Senhores, ronda entre nós um espírito maléfico. Um personagem esdrúxulo em cuja presença poucas coisas vivas resistiram. Um personagem que não se veste: enverga andrajos negros e torturados e tão tortuosos quanto as árvores do bioma cerradense que nos cerca.
Esse espectro tenebroso que destoa da massa vulgar e que circula furtivamente por esses corredores cinzentos reside na turma 1° A e perambula pelas manhãs do Centrão, onde aspirantes a burguesas e patricinhas ostentam vestes coloridas e espalhafatosas, trançando os braços em gigantescas correntes humanas tropeçantes e vacilantes que escondem a insegurança que lhes toma por completo, embora poucos o percebam. Caminha onde pseudo-roqueiros e pseudo-punks ostentam uma pseudoatitude acobertada por pichações vazias e anti-moda que na verdade vem a ser a moda que rola mas que não chega aos pés de um singelo chapéu de pescador tricotado que recobre o encéfalo obscuro e os olhos opacos e vagos deste espectro de pura maldade.
Pois este espectro aprontou das suas na última sexta feira, na mesma turma que carinhosamente o acolhera. Chegado há pouco do intervalo, um de seus colegas veio com a melhor das intenções desejar-lhe uma boa prova quando o mesmo saiu inesperadamente e com a frieza polar de um personagem encapuzado de filme-de-terror-besteirol-americano tipo D pronunciou as palavras cruéis que constituíam uma máxima de vida para este ser esdrúxulo. As palavras que vieram de forma arrastada e lenta e pesada foram as seguintes:
- Pois tomara que você morra.
Não se deu ao trabalho nem de colocar uma exclamação. Era tão fatalista e tão frio que as exclamações sumiram, desapareceram, escafederam, viraram alcanfor de sua gramática. O burburinho habitual da turma 1 ° A tornou-se um pesado e sepulcral silêncio que se estendeu e aprofundou-se conforme proliferava a peçonha do espectro. Até o aluno mais gaiato que havia naquela turma estremeceu e, compreensivelmente aterrorizado, disse:
- Não brinca com isso não, cara. Vai que ...
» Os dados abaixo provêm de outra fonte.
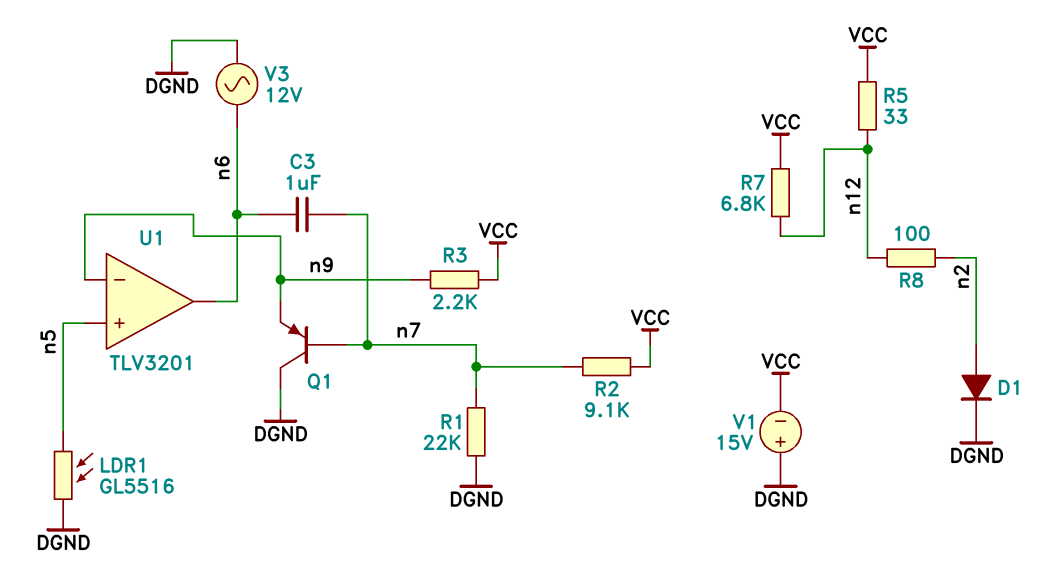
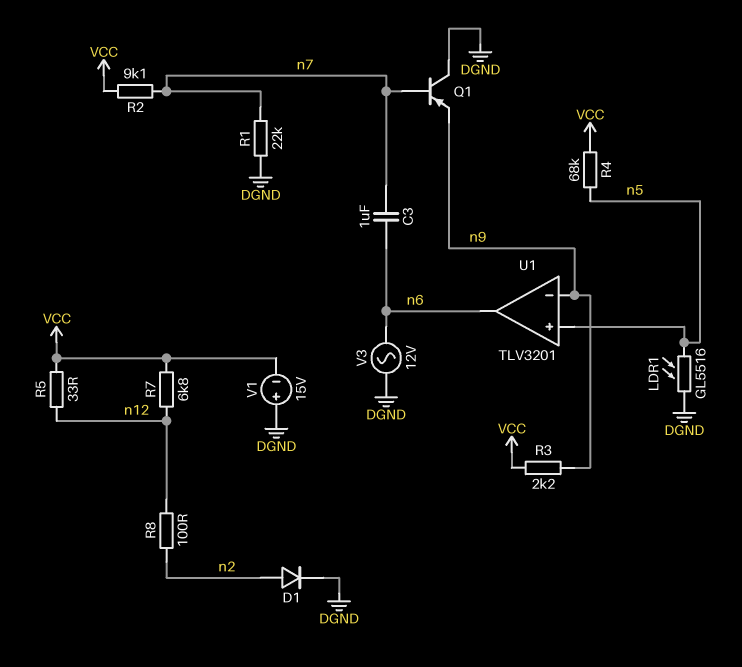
R4: none -> 68k (VCC, n5)

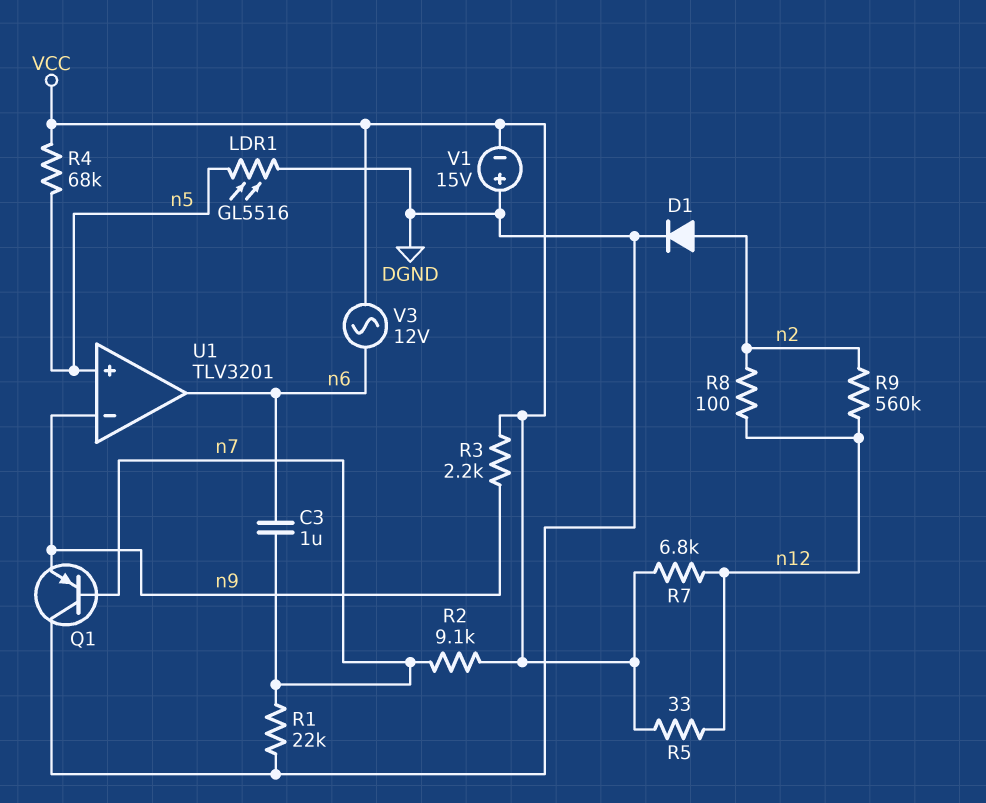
R9: none -> 560k (n2, n12)
V3: AC 12V (DGND, n6) -> AC 12V (VCC, n6)

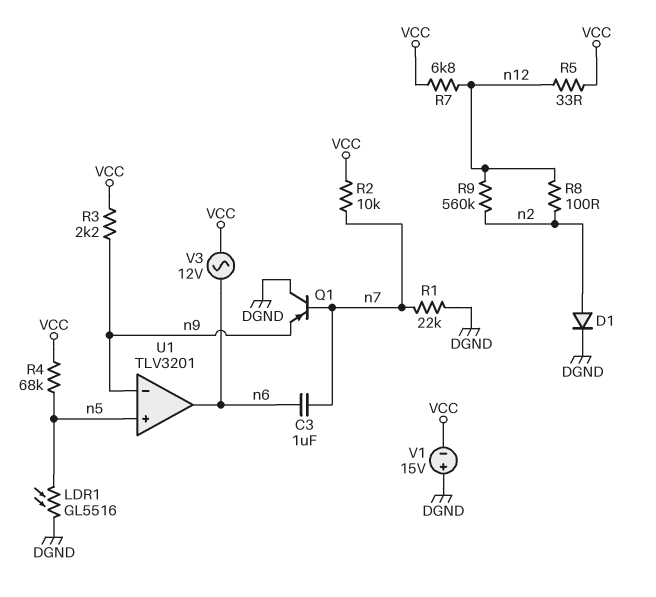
R2: 9.1k (VCC, n7) -> 10k (VCC, n7)

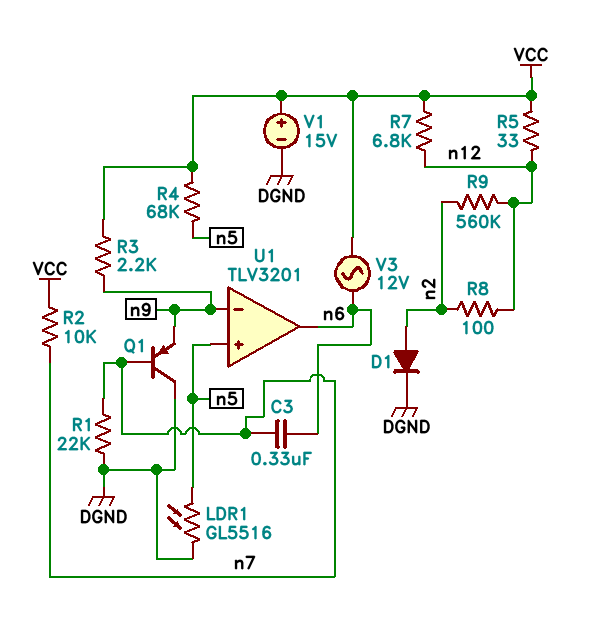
C3: 1uF (n6, n7) -> 330nF (n6, n7)
V1: 15V (plus DGND, minus VCC) -> 15V (plus VCC, minus DGND)

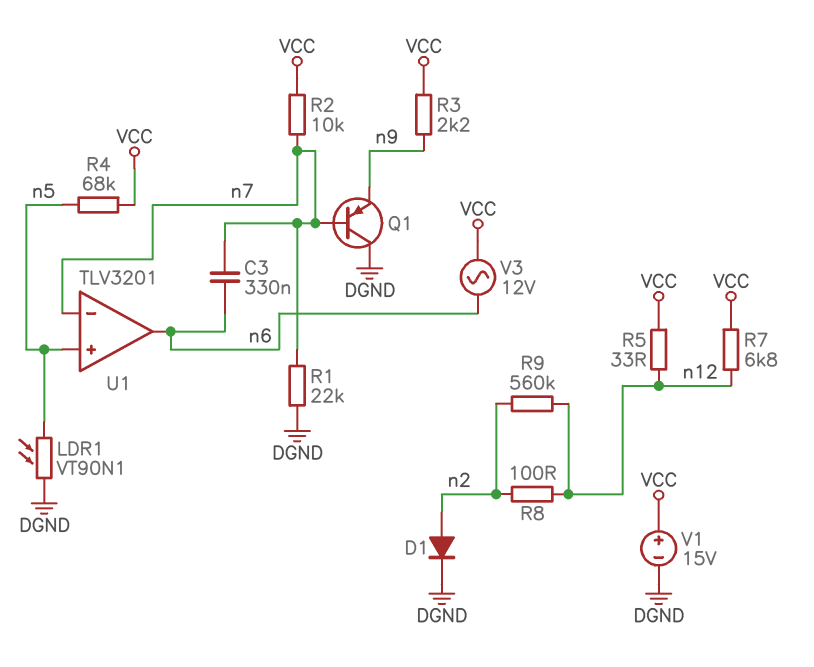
LDR1: GL5516 (DGND, n5) -> VT90N1 (DGND, n5)
U1 pin in-: n9 -> n7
Em vez de terminar a frase, esboçou o sinal da cruz contra o peito enquanto seus lábios estremeciam.
Indiferente aos olhares atemorizados, o espectro maledicente sentou-se em uma das cadeiras, apoiando seus pés na carteira da frente, ao que a garota que sentava na mesma levantou-se amedrontada enquanto o ser maléfico, sem discrição nem escrúpulos, e com a naturalidade de quem deseja um bom-dia, disse ainda:
- Tomara que todos vocês morram.
Então o temor virou um terror incontido. O gaiato empalideceu. Sua barriga borbulhava, como acontece com certas pessoas em situações semelhantes. Um quase sorriso esboçou-se na quase face do proliferador do mal. Antes que R. André Carrasco chegasse com as provas a sala já se encontrava vazia.
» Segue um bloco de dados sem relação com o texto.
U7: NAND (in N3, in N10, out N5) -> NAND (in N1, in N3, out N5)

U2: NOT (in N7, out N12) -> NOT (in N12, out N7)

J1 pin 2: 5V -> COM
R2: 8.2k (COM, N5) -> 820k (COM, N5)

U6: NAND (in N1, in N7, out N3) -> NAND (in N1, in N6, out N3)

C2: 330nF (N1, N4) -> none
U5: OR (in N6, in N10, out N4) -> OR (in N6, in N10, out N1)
Afora as conjecturas, o fato é que dizem que o número de alunos da turma 1° A vem diminuindo assustadoramente, mas os céticos preferem acreditar que o índice se deve a desistências, transferências e coisas dessa ordem. Mas são apenas números que bóiam a deriva no imenso mar das estatísticas.
De toda forma ... CUIDADO GAROTOS!!
Este espectro ainda ronda por esses corredores de cor cinza com apenas um desejo no coração: Que todos morram!!
Ele está entre nós e se você vir o seu vulto ou ouvir a sua voz, de nada adiantará recorrer à Igreja Universal ..
Seja no 1 ° H ou no 2° D, ninguém está a salvo da má sorte de cruzar com um sujeito portando chapéu de pescador e um sorriso irônico rastejando pelo Centrão...
By Devana Babu
“A Gazeta do Oprimido”, Ano I, # 02, outubro de 05.